Let \(R\) be a commutative ring. In the paper under review, the authors introduced a generalization of the well-known notion of weak coherent rings, which they called weak P-coherent rings. A ring \(R\) is called weak P-coherent, whenever \(P\subseteq J\) are ideals of \(R\) where \(P\) is a finitely generated prime ideal and \(J\) is finitely presented, then \(P\) is finitely presented. They investigated the stability of this property under direct products and homomorphic image, and its transfer to various contexts of constructions such as trivial ring extensions and amalgamated algebras along an ideal.
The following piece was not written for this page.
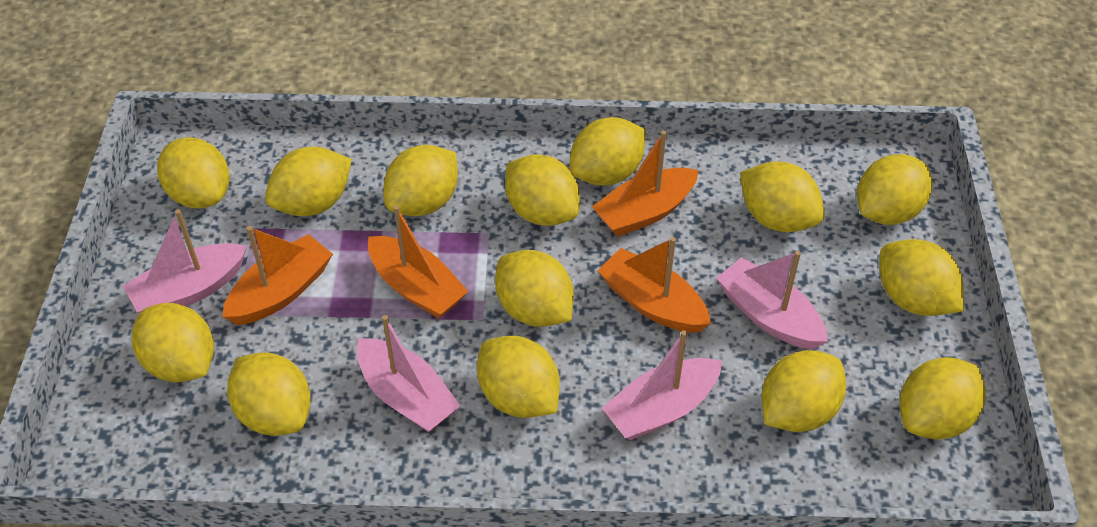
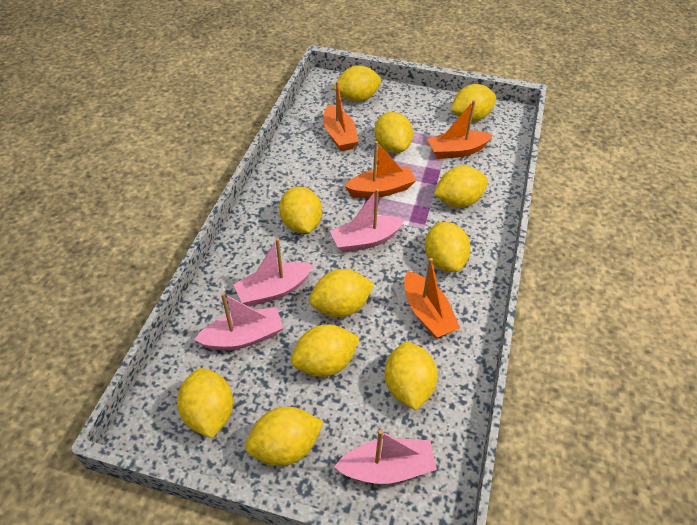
yellow lemon: 14 -> 11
Among others, they proved that a finite product of rings \(R_{i}\) is a weak P-coherent ring if and only if each \(R_{i}\) is a weak P-coherent ring; and if \(R\) is a weak P-coherent ring and \(I\) is a finitely presented ideal of \(R\), then \(R/I\) is a weak P-coherent ring. For the amalgamated algebras along some ideals of \(R\), they proved that for a finitely presented ideal \(J\) of \(f(A)+J\), if \(A\bowtie^{f} J\) is weak P-coherent, then so \(A\) is; and if \(f^{-1}(J)\) is a finitely presented ideal of \(A\) and \(J\) is a finitely generated ideal of \(f(A)+J\), then \(A\bowtie^{f} J\) weak P-coherent implies that \(f(A)+J\) is P-coherent.